Celebrity Sports Showdown is a sports video game for the Wii developed by EA Canada, and was the first title released under the EA Sports Freestyle label. The game features ten sporting and musical celebrities competing against each other in a number of sporting events. Through playing the twelve mini-games, a number of non-celebrity characters can be unlocked as well.

Gameplay

Similar to other sports games collections on the Wii such as Wii Sports, Big Beach Sports and Deca Sports, Celebrity Sports Showdown uses the motion detection of the Wii Remote for control. For example, in the canoeing event players must hold the Wii Remote sideways while performing a rowing motion as with a real set of paddles, while the inner tube and skiing events use quick gestures to perform tricks or jumps as the player tilts the controller to steer.
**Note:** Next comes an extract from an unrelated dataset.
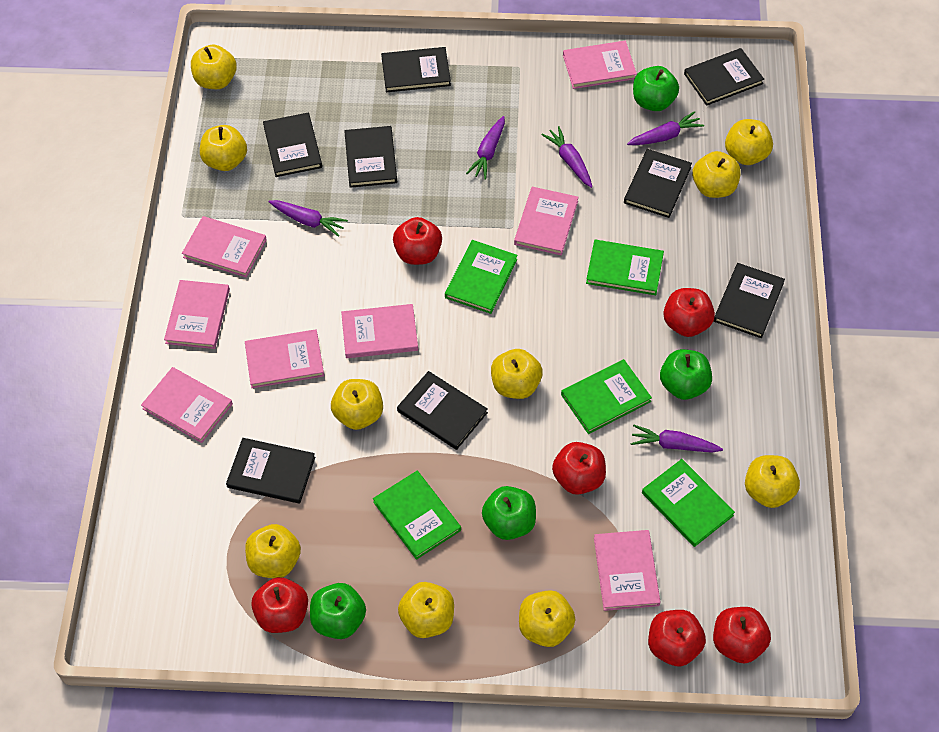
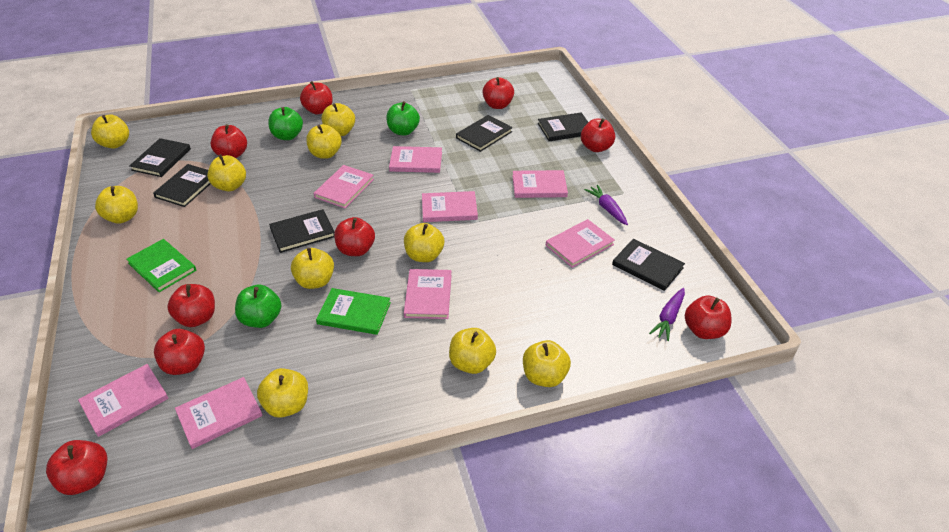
black book: 8 -> 6
green apple: 4 -> 3
green book: 5 -> 2
purple carrot: 5 -> 2
red apple: 6 -> 9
Players can compete either on their own or in a team of up to four members.

Celebrities

 Fergie
 Avril Lavigne
 LeAnn Rimes
 Keith Urban
 Nelly Furtado

 Paul Pierce
 Mia Hamm
 Kristi Yamaguchi
 Reggie Bush
 Sugar Ray Leonard

Sports

 Beach Volleyball
 Inner-Tubing
 Wild Water Canoeing
 Hurdle Derby
 Slalom Showdown
 Cliff Hangers

 Smash Badminton
 Rapid Fire Archery
 Joust Duel
 Curling
 Arena Dodgeball
 Air Racers

Reception

Celebrity Sports Showdown received mixed reviews from critics. On Metacritic, the game holds a score of 50/100 based on 12 reviews.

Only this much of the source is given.